|Russian sage (Perovskia atriplicifolia)|
Let me start by saying that I’m sure there are places for Russian sage in the landscape. They are tough plants and I’m told they are very unappetizing to deer. It’s just that I’m sick of seeing their leggy, sprawling and spreading forms in every hell strip, median, shrub border and foundation planting along the Front Range. Plus, my neighbor has one along our shared fence and it’s continually trying to colonize my yard- oh the indignity.
|Russian sage suckering its way under my fence|
So I thought I might try and encourage a little diversity by highlighting some similar plants that are a little better behaved and, at least to my eyes, more attractive. There are actually quite a few smallish shrubs or shrub-like plants that have similar ornamental attributes to Russian Sage.
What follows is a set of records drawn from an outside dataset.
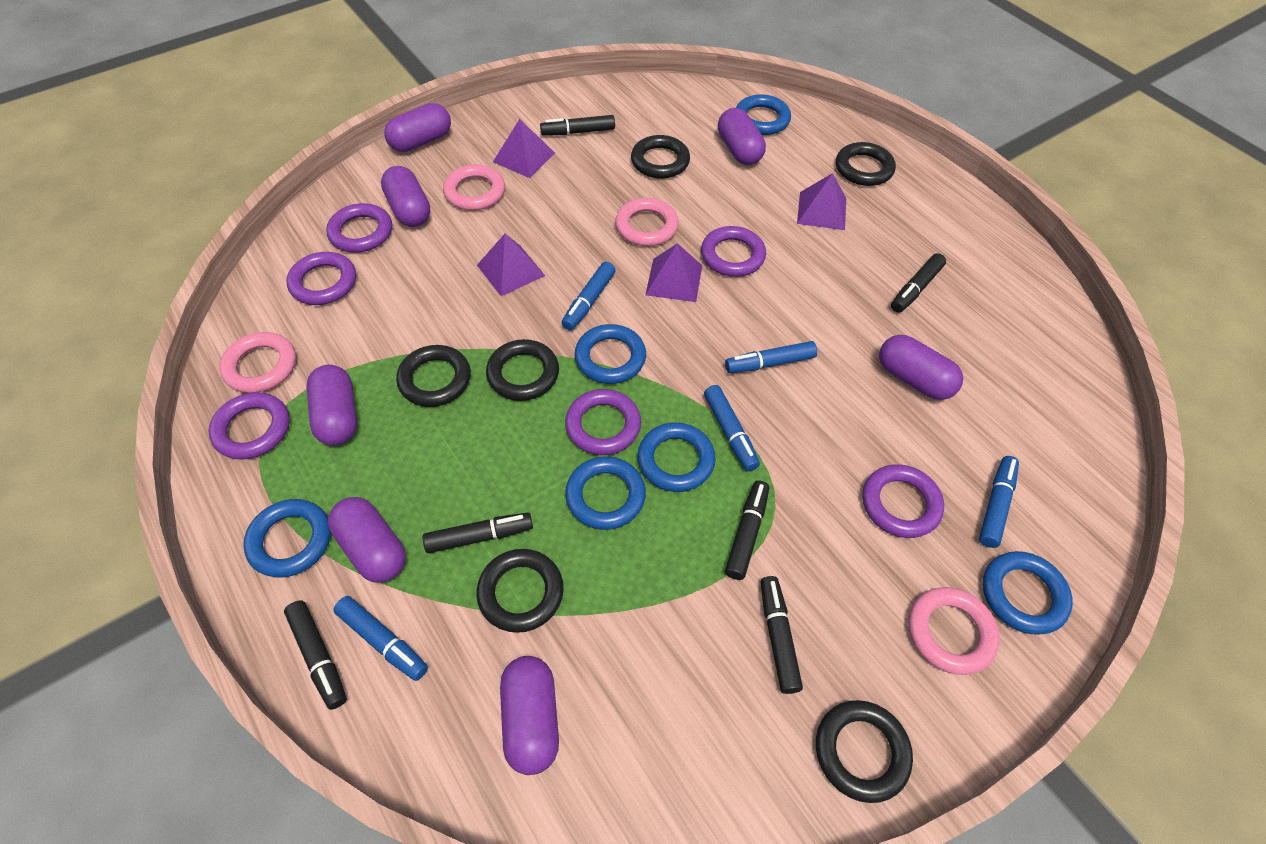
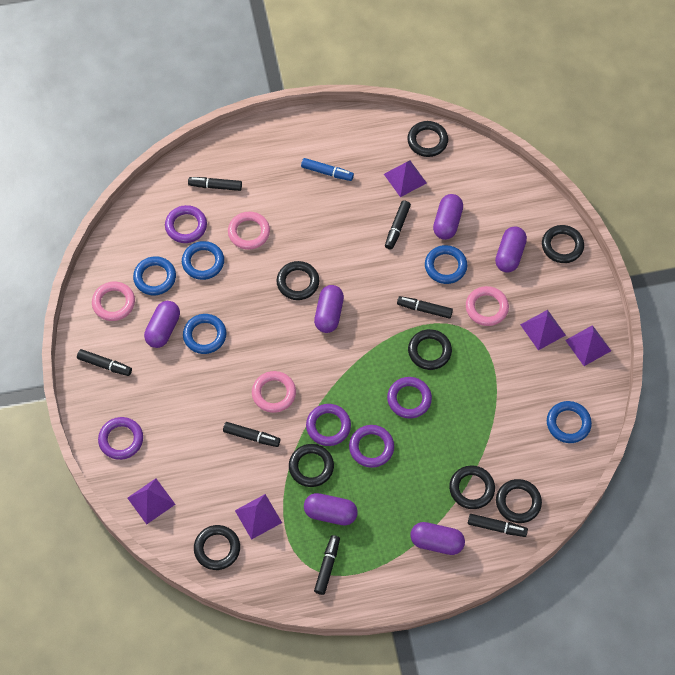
black marker: 6 -> 7
black ring: 6 -> 8
blue marker: 5 -> 1
blue ring: 6 -> 5
purple capsule: 7 -> 6
purple pyramid: 4 -> 5
purple ring: 6 -> 5

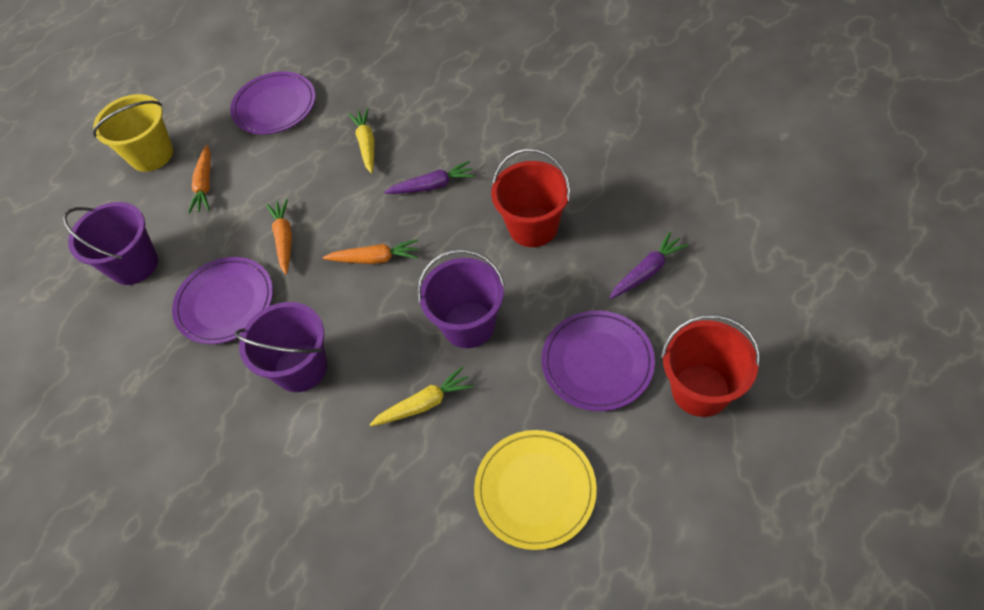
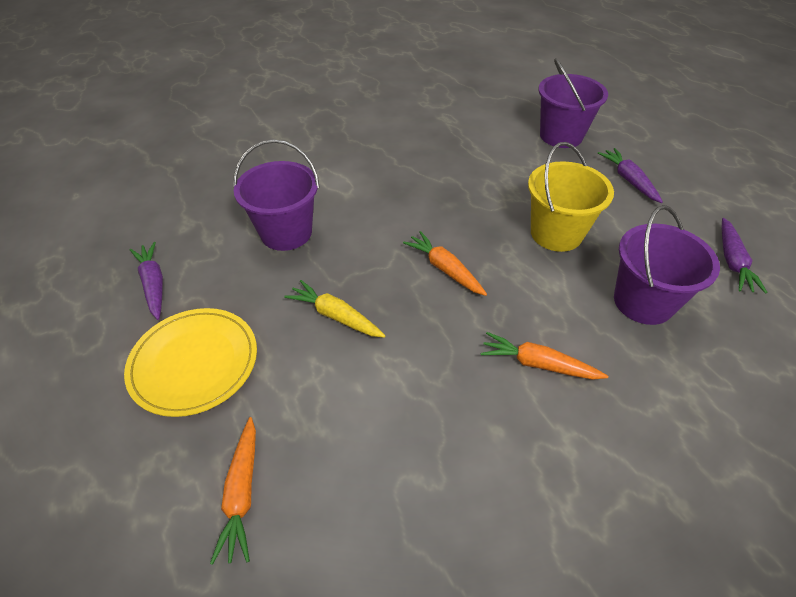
purple carrot: 2 -> 3
purple plate: 3 -> 0
red bucket: 2 -> 0
yellow carrot: 2 -> 1

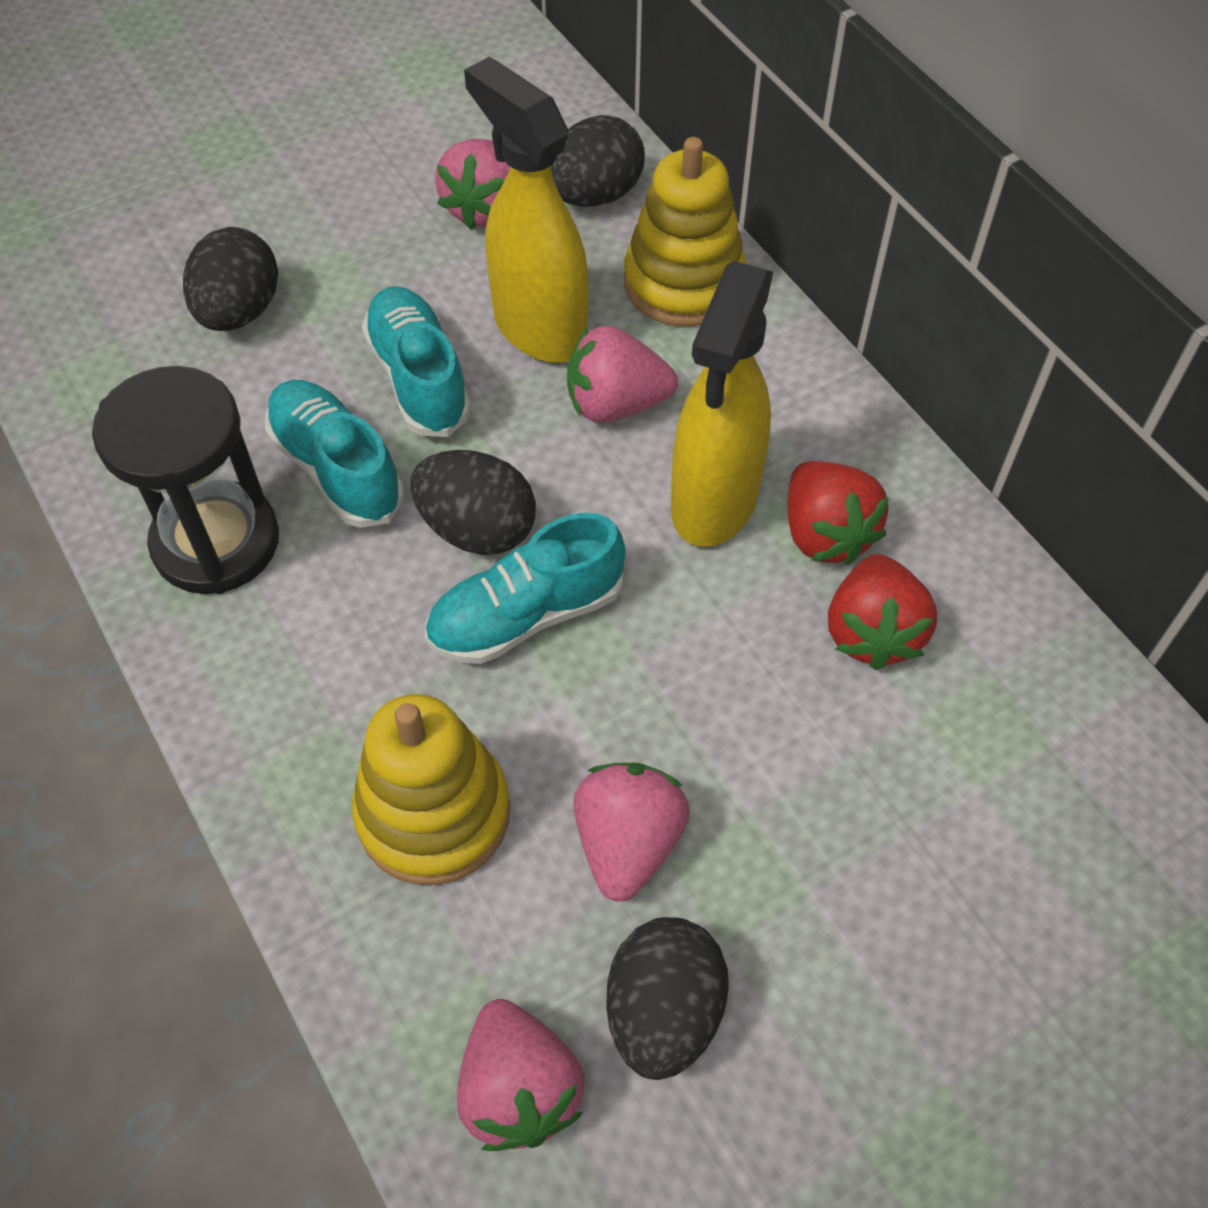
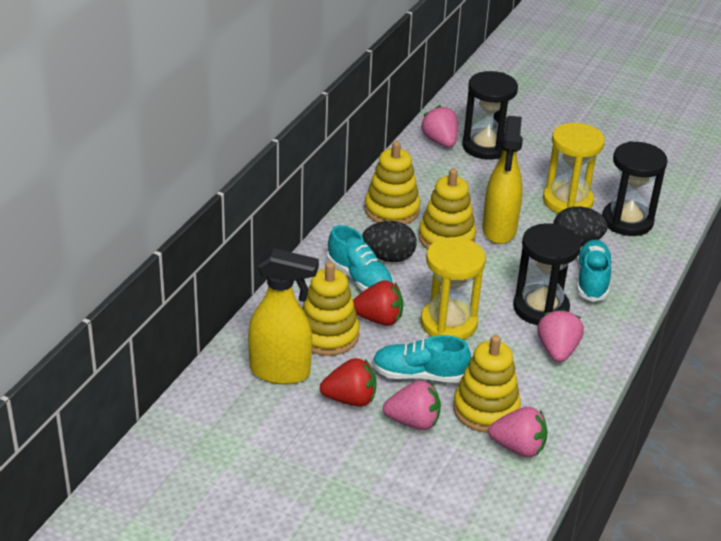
black egg: 4 -> 2
black hourglass: 1 -> 3
yellow hourglass: 0 -> 2
yellow stacking toy: 2 -> 4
Blue mist spirea (Caryopteris incana and Caryopteris × clandonensis)-
Blue mist spirea has very similar flower color and timing to Russian Sage. However, it lacks its sprawling and uneven habit and though it will occasionally come up from seed it does not spread nearly as aggressively. The remnants of its fruit also add texture to a landscape in the winter months. They are fairly common and easy to find.
|Blue Mist Spirea Winter Texture|
This sage develops showy purple flowers mid-summer. The foliage is fragrant and semi-evergreen remaining silvery-green late in the fall and early winter. Once established, plants require little water and in our demonstration garden tend to struggle during wet winters.
|Inflorescence of Mojave sage late in the summer|
Lead Plant (Amorpha canescens and A. fruiticosa)-
There are two species of lead plant commonly grown along the Front Range, A. fruiticosa and A. canescens. Both are attractive landscape plants which develop purple flowers midsummer and have blue green foliage. A. fruiticosa is the taller of the two species. They are low water use once established and are tolerant of infertile soils. They are native to the plains and in my opinion seem to fit more naturally into western landscapes.
|Lead plant flower|
|Newly planted lead plant|
Catmint- (Nepeta sp.)-
There are a number of different species, hybrids and clones of catmint. They come in a variety of different heights and several flower colors, but most of those which are common to Front Range landscapes have purple flowers which provide color throughout late spring and summer, especially when deadheaded. Catmint also attracts a variety of pollinators and butterflies to the garden.